Seems this happens when a browser tab is closed while retrieving data from laminard or when the tab is closed between data is requested and laminard fetched what it needed from the database to send it back to the client. (NB: My database is about 10 GB in size, with about 45k builds entries. So many requests initially take quite some time, as each builds row contains the compressed build log. For my setup, where many of those logs are in the range of 50 to 100 MB (uncompressed) it would be a hugh performance boost to separate build logs from build metadata.)

ohwgiles commented 1 year ago

Please try with the latest master.

it would be a hugh performance boost to separate build logs from build metadata

I'm not so sure about this. The db indexing should make it possible to efficiently query only the relevant parts, but perhaps some optimization is needed here. I'm not opposed to changing this if it can really boost performance.

jbglaw commented 1 year ago

Thanks for this fix! When the current round of builds is over (or I see a crash in between), I'll pick up this patch! From my experience, this is/was the only remaining crash reason I saw.

(As for DB access speed, I'll probably look a bit into it once the current build round is over. A vague guess could be that sqlite would load a whole row when any component of the row is needed. If you pull the build stats for the most recent n builds, that metadata would only be a handfull of bytes, while the complete table row could be quite larger. Median gzip'ed log size for the last NetBSD builds for example is just below 5 MB, max'ing at around 18 MB. And as log output changed while that round was running, I guess it'll shift more towards that 18 MB reign...)

jbglaw commented 1 year ago

Updated, couldn't trigger the crash since then. Good work, thank you very much!
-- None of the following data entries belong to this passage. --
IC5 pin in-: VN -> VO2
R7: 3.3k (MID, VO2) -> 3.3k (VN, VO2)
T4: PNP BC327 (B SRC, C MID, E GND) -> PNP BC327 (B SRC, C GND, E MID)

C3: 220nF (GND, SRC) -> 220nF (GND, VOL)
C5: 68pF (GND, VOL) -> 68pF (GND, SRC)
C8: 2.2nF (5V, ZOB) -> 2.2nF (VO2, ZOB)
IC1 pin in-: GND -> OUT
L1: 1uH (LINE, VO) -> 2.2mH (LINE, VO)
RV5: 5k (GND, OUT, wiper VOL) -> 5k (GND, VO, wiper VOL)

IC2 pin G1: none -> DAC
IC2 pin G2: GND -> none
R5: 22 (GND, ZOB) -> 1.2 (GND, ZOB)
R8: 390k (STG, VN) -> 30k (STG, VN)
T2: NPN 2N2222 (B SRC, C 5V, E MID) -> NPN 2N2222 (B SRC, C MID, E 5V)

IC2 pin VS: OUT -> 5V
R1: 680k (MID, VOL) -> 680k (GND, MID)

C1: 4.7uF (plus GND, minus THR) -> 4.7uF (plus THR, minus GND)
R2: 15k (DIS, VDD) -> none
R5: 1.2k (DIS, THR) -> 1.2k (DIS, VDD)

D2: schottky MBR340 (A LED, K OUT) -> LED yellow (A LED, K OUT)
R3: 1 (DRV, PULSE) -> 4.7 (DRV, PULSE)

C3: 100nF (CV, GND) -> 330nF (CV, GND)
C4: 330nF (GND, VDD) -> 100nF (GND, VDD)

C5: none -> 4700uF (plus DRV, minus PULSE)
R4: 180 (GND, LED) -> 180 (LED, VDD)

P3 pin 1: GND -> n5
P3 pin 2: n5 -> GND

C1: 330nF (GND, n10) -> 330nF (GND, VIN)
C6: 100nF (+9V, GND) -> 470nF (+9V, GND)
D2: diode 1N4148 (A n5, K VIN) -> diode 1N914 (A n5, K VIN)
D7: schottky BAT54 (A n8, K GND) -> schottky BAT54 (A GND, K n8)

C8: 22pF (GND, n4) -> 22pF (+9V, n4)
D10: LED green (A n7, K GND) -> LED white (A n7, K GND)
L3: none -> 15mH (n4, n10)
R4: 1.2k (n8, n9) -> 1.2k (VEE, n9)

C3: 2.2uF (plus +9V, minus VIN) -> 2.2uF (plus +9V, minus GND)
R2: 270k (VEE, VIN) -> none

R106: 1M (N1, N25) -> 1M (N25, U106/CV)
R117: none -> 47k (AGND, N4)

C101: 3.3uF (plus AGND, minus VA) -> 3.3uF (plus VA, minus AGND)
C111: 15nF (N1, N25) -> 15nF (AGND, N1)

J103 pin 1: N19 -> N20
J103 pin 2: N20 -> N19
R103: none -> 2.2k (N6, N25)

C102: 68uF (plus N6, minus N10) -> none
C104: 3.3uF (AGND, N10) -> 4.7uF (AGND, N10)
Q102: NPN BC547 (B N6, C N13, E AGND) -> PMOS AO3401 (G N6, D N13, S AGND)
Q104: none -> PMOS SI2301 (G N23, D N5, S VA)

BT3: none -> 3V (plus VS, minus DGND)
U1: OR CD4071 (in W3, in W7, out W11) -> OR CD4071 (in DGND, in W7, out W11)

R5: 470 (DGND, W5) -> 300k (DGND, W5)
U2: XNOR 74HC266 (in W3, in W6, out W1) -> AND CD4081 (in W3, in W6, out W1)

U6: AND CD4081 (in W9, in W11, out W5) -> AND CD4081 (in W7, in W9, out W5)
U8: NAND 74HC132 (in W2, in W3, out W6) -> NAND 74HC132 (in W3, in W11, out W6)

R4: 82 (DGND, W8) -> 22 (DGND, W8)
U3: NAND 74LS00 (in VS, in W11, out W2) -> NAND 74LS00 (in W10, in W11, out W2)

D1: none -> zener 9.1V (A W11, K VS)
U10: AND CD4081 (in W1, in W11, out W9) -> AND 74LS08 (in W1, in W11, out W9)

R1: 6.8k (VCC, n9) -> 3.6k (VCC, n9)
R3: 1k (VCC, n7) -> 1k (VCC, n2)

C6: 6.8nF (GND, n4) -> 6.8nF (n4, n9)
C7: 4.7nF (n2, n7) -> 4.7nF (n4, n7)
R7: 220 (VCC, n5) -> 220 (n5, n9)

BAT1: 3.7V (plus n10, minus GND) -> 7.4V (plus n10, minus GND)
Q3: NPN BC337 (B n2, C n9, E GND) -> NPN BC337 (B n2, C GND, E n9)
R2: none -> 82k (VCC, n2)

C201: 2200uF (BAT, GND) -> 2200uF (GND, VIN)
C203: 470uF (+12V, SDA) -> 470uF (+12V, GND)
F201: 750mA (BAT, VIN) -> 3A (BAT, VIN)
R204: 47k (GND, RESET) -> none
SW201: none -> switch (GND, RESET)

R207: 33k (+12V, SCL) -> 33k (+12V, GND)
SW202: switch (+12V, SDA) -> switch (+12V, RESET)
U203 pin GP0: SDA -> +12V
jbglaw commented 1 year ago

Just a note: Ignoring slow laminard answers when there's other work to do (seems to be primarily the case when a job with lots of output finishes and it writes/commits it (compressed) to the DB), this was the last major stability issue. Maybe doing a release would be appropriate? That may gain some attention to distributions to update?

ohwgiles commented 1 year ago

Ignoring slow laminard answers when there's other work to do

Would be great to create a separate issue for this with a minimal reproducing example if possible

Maybe doing a release would be appropriate?

Ideally I would like to migrate the frontend from vue2 to vue3 as part of the next release, not sure when I'll have time for that though...

jbglaw commented 1 year ago

I'll create another ticket for tracking request speed.